Vi è l’angoscia di chi sta accanto a un soggetto affetto da depressione o della persona stessa al solo pensiero che si potrebbero commettere fatti orribili proprio come quelli riportati dai Media, fino al vero e proprio sviluppo di timori ossessivi di aggressività. Ciò può portare a rifiutare un contatto con uno specialista e le cure per non sentirsi dire “Lei ha un disturbo depressivo”.
Purtroppo il problema non è numericamente trascurabile se consideriamo che l’Organizzazione Mondiale della Sanità prevede che nel 2020 la Depressione sarà tra le malattie mentali la più diffusa al mondo e dopo le malattie cardiovascolari la malattia più frequente in generale.

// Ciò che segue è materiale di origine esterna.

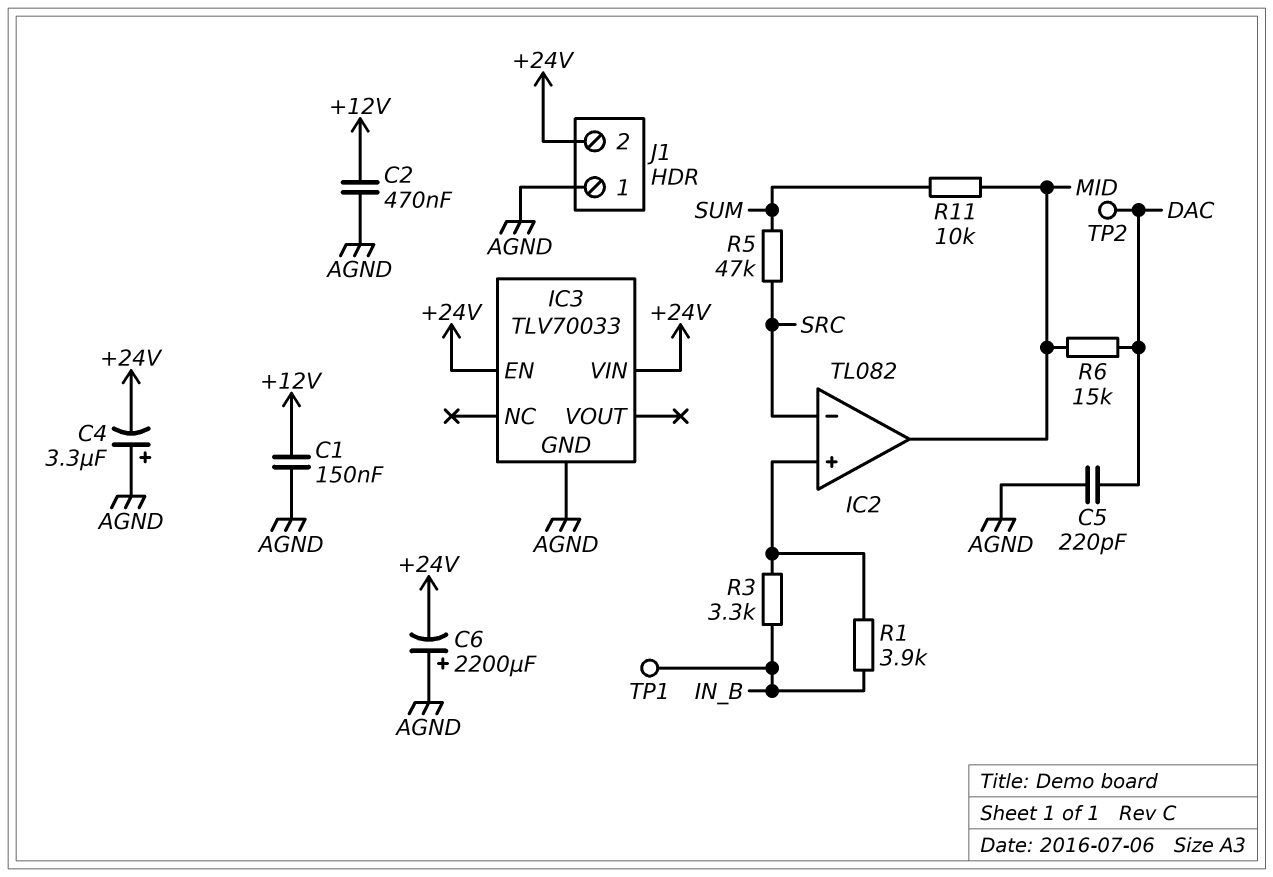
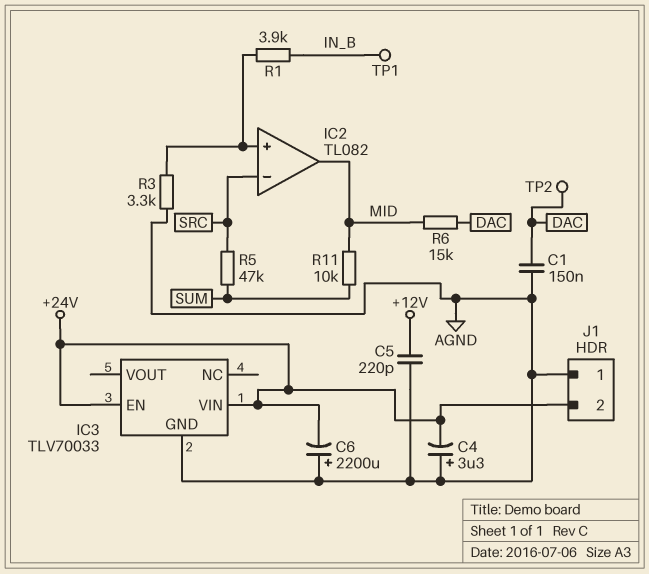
C1: 150nF (+12V, AGND) -> 150nF (AGND, DAC)
C2: 470nF (+12V, AGND) -> none
C5: 220pF (AGND, DAC) -> 220pF (+12V, AGND)
R3: 3.3k (IC2/in+, IN_B) -> 3.3k (AGND, IC2/in+)

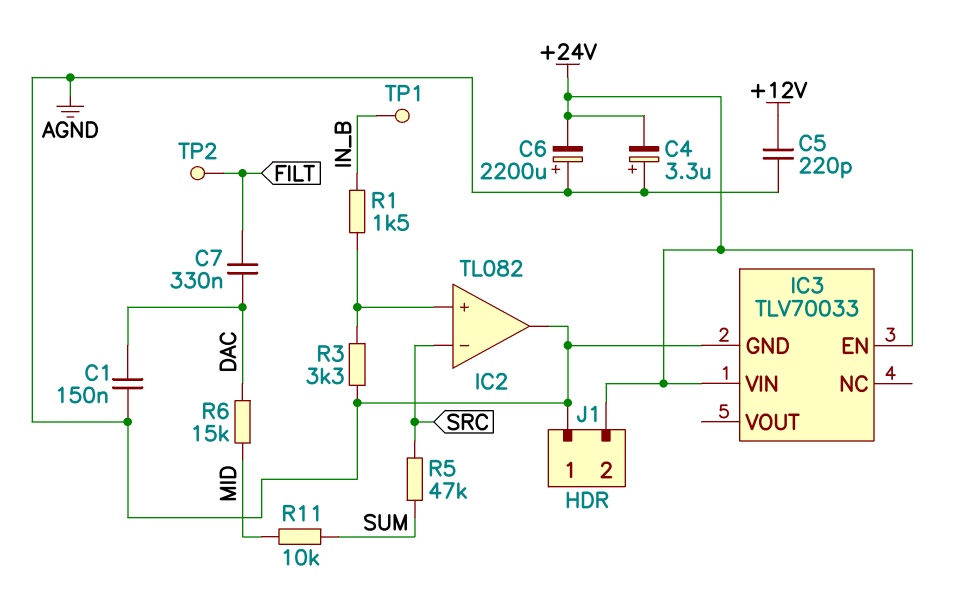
C7: none -> 330nF (DAC, FILT)
IC2 pin out: MID -> AGND
R1: 3.9k (IC2/in+, IN_B) -> 1.5k (IC2/in+, IN_B)
TP2: test point (DAC) -> test point (FILT)

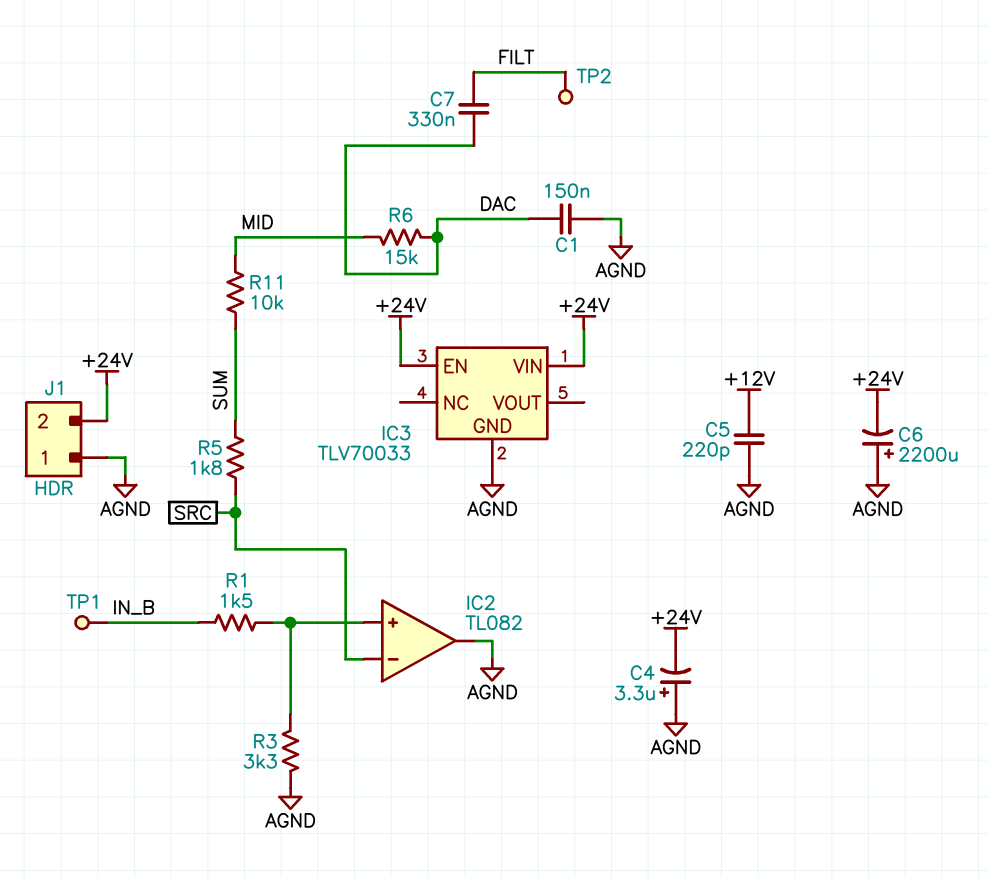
R5: 47k (SRC, SUM) -> 1.8k (SRC, SUM)

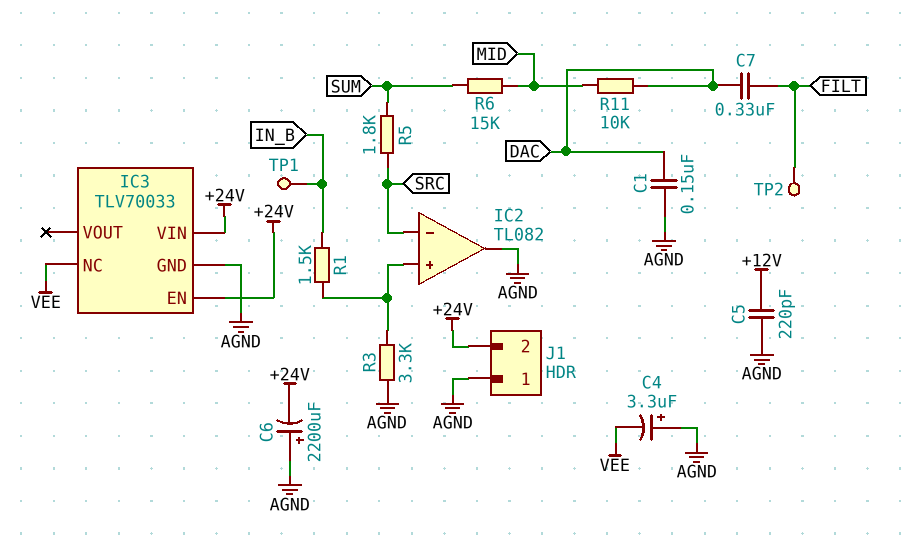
C4: 3.3uF (plus AGND, minus +24V) -> 3.3uF (plus AGND, minus VEE)
IC3 pin NC: none -> VEE
R6: 15k (DAC, MID) -> 15k (MID, SUM)
R11: 10k (MID, SUM) -> 10k (DAC, MID)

Per i Media dire che Andreas Lubitz era affetto da una grave forma di disturbo psichico, invece di parlare in modo improprio e semplicistico di Depressione, avrebbe limitato il loro dovere o diritto di informazione?
La domanda è retorica perché sappiamo bene che la risposta è: no. Ma si sa che parlare di Depressione incuriosisce il pubblico, molto più di una vaga forma di grave disturbo psichico, e ciò comporta un aumento dell’audience o di qualche copia venduta.
Non c’è una superficialità descrittiva, una sbadataggine, da parte dei Media che hanno adottato tale termine ma un preciso intento che, pur di raggiungere gli obiettivi fissati, ignora le conseguenze etiche e pratiche che ne derivano.
E’ già successo con altri fatti di cronaca, che nulla avevano a che fare con la Depressione, e prepariamoci a casi analoghi che accadranno.
Anche questa è una forma di delitto che uccide la riflessione matura su cosa è la Depressione e cosa può realmente derivare da questa.
Eppure sempre più spesso i Media proseguono nell’etichettare tutto come Depressione. “Cui prodest” – “A chi giova” – chiedeva Seneca. Di sicuro ciò non giova alle persone depresse, ai familiari e all’evoluzione della società.
Per i curiosi la frase completa di Seneca era: “Cui prodest scelus, is fecit”, “Il delitto lo ha commesso colui al quale esso giova”.